Try it
The entries should be restated word for word.

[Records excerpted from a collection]
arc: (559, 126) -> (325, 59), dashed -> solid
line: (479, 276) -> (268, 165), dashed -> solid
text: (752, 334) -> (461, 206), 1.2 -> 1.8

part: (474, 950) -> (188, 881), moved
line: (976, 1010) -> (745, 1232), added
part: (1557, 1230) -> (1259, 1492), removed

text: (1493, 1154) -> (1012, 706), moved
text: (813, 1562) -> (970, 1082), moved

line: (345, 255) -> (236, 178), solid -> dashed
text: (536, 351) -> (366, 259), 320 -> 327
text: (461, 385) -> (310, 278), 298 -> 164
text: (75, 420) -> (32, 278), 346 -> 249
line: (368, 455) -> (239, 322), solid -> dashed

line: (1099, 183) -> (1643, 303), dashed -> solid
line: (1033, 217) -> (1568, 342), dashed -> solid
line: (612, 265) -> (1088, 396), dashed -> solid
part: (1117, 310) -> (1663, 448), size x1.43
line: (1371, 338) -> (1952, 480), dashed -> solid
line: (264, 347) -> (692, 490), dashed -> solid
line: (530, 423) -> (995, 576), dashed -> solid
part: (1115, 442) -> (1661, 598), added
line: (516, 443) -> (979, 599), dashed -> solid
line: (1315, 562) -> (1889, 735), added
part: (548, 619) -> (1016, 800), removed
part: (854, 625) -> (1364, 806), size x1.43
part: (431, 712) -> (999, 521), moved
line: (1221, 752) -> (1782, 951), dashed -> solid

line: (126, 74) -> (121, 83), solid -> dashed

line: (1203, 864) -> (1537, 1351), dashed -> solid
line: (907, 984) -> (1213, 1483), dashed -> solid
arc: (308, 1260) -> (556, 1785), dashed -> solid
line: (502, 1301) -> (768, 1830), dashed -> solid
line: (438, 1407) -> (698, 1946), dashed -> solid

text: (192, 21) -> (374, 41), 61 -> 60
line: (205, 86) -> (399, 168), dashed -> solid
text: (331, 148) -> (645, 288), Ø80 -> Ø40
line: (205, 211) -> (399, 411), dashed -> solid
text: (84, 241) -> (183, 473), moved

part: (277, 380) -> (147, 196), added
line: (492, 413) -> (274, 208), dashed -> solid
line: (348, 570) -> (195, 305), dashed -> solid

Answer section
arc: (559, 126) -> (325, 59), dashed -> solid
line: (479, 276) -> (268, 165), dashed -> solid
text: (752, 334) -> (461, 206), 1.2 -> 1.8

part: (474, 950) -> (188, 881), moved
line: (976, 1010) -> (745, 1232), added
part: (1557, 1230) -> (1259, 1492), removed

text: (1493, 1154) -> (1012, 706), moved
text: (813, 1562) -> (970, 1082), moved

line: (345, 255) -> (236, 178), solid -> dashed
text: (536, 351) -> (366, 259), 320 -> 327
text: (461, 385) -> (310, 278), 298 -> 164
text: (75, 420) -> (32, 278), 346 -> 249
line: (368, 455) -> (239, 322), solid -> dashed

line: (1099, 183) -> (1643, 303), dashed -> solid
line: (1033, 217) -> (1568, 342), dashed -> solid
line: (612, 265) -> (1088, 396), dashed -> solid
part: (1117, 310) -> (1663, 448), size x1.43
line: (1371, 338) -> (1952, 480), dashed -> solid
line: (264, 347) -> (692, 490), dashed -> solid
line: (530, 423) -> (995, 576), dashed -> solid
part: (1115, 442) -> (1661, 598), added
line: (516, 443) -> (979, 599), dashed -> solid
line: (1315, 562) -> (1889, 735), added
part: (548, 619) -> (1016, 800), removed
part: (854, 625) -> (1364, 806), size x1.43
part: (431, 712) -> (999, 521), moved
line: (1221, 752) -> (1782, 951), dashed -> solid

line: (126, 74) -> (121, 83), solid -> dashed

line: (1203, 864) -> (1537, 1351), dashed -> solid
line: (907, 984) -> (1213, 1483), dashed -> solid
arc: (308, 1260) -> (556, 1785), dashed -> solid
line: (502, 1301) -> (768, 1830), dashed -> solid
line: (438, 1407) -> (698, 1946), dashed -> solid

text: (192, 21) -> (374, 41), 61 -> 60
line: (205, 86) -> (399, 168), dashed -> solid
text: (331, 148) -> (645, 288), Ø80 -> Ø40
line: (205, 211) -> (399, 411), dashed -> solid
text: (84, 241) -> (183, 473), moved

part: (277, 380) -> (147, 196), added
line: (492, 413) -> (274, 208), dashed -> solid
line: (348, 570) -> (195, 305), dashed -> solid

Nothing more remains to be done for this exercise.